United Nations, Nov 6 (IANS) India sent $755 million more in exports to the US during the first half of this year as a result of the trade war waged by President Donald Trump against China, according to the trade arm of the UN.
Trade diversion effects for India were smaller compared some other countries, “but still substantial”, a research paper from the UN Conference on Trade and Development (UNCTAD) said.
The paper on trade and trade diversion effects of US tariffs on China that was released in Geneva on Tuesday said, “US tariffs on China are economically hurting both countries. The tariffs have resulted in a strong decline in US imports from China. US losses are largely related to higher prices for consumers.”
But it is also helping other countries like India that are not directly involved in the trade war as the US increased imports from them by about $21 billion in the first six months of the year
Taiwan and Mexico were the biggest beneficiaries.
The paper said that the office machinery and communication equipment sectors were hit the hardest for China, with a total reduction of US imports worth about $15 billion for the first half of 2019.

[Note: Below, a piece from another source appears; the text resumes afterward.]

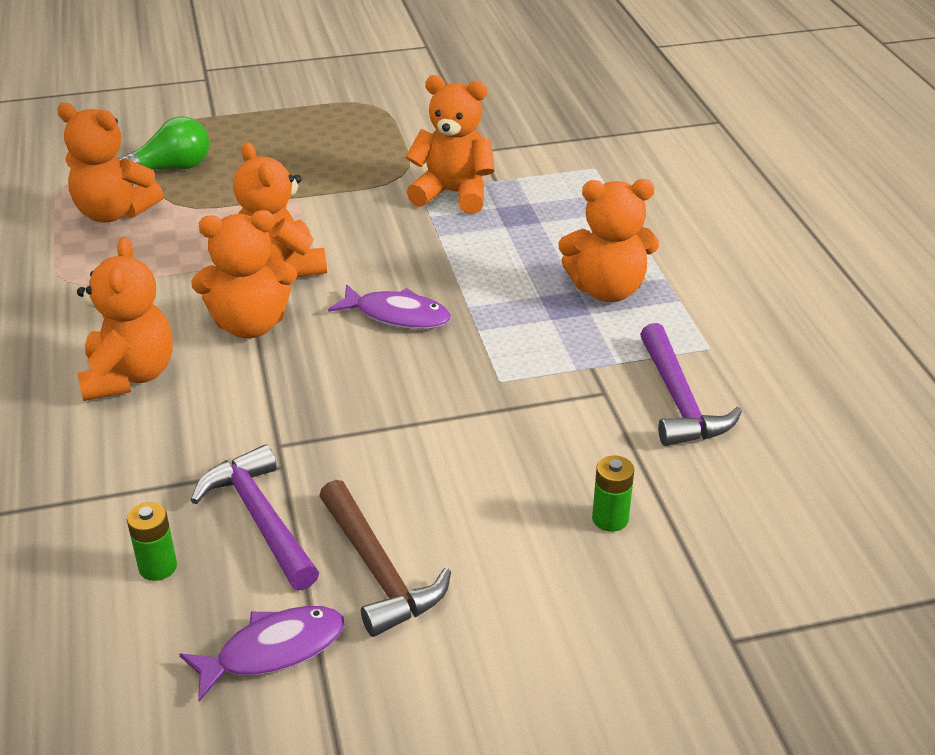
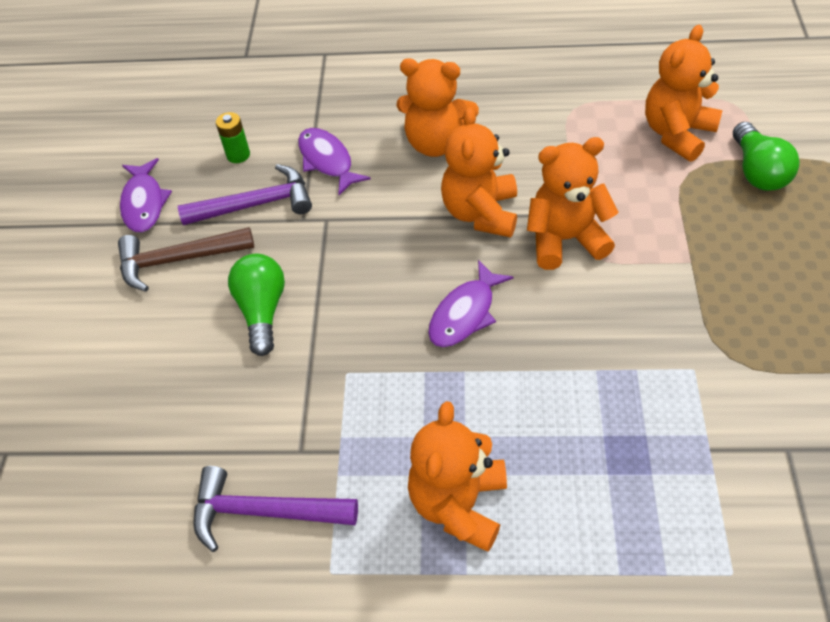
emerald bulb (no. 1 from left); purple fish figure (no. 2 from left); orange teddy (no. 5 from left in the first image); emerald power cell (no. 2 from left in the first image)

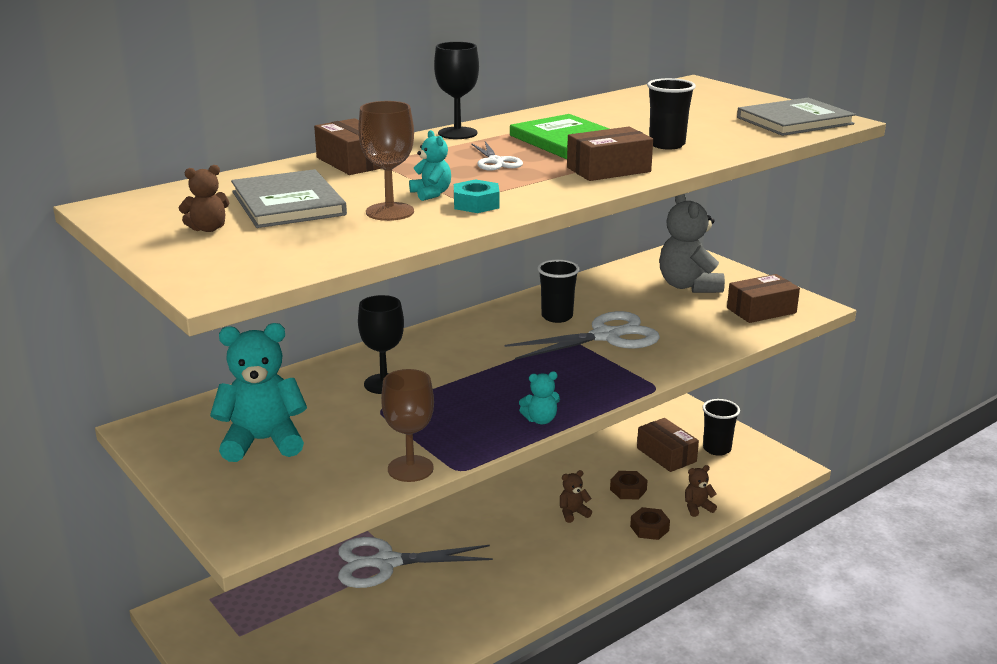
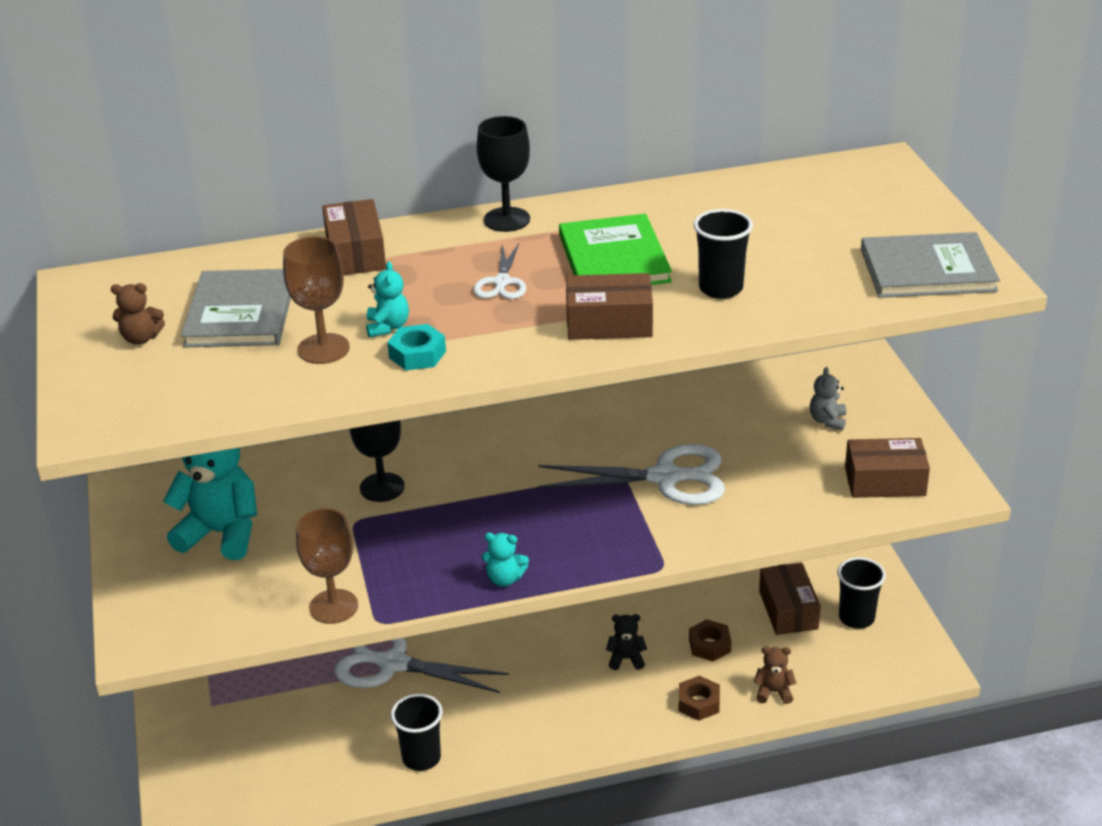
jet-black cup (no. 1 from left); jet-black teddy; ash-grey teddy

India was able to capture only $18 million in the office machinery component of the sector, but none in the communication equipment part during this period, according to UNCTAD.
India made the most gains in the chemical sector, about $243 million; electrical machinery, $83 million, and other machinery, $68 million, it said.
Vietnam, with its emphasis on export-oriented growth, presents a contrast to India showing that it was able to benefit much more from the trade diversification.
Its exports rose by $2.6 billion, with electrical machinery accounting tor $400 million and communication equipment $1.1 billion, according to UNCTAD.
Washingtons’s tariffs caused a 25 per cent export loss for China “inflicting a $35 billion blow to Chinese exports in the US market for tariffed goods in the first half of 2019,” the paper said.
But it added that Chinese firms being able to retain 75 per cent of their exports despite the higher tariffs showed their competitiveness.
Last year, US and China initially raised tariffs on about $50 billion worth of each other’s goods and Washington later hit Beijing with an additional 10 per cent tariff on $200 billion worth of Chinese imports.
In June, the US increased the tariffs to 25 per cent.
China has also increased tariffs on US products, mainly hitting the agriculture sector from which Trump draws a significant part of his support.
India, however, has also been a victim of the trade wars of Trump, who has called India the “king of tariffs.”
In June, the US removed the General Scheme of Preferences benefits for India. The Trump administration has made several trade and related demands of India, such as removing restrictions on e-commerce, storage of consumer data, and imports of milk products from cattle given cannibalised feed, and Trump’s pet cause, reducing import duties on Harley Davidson motorcycles.
The two countries are negotiating a trade deal.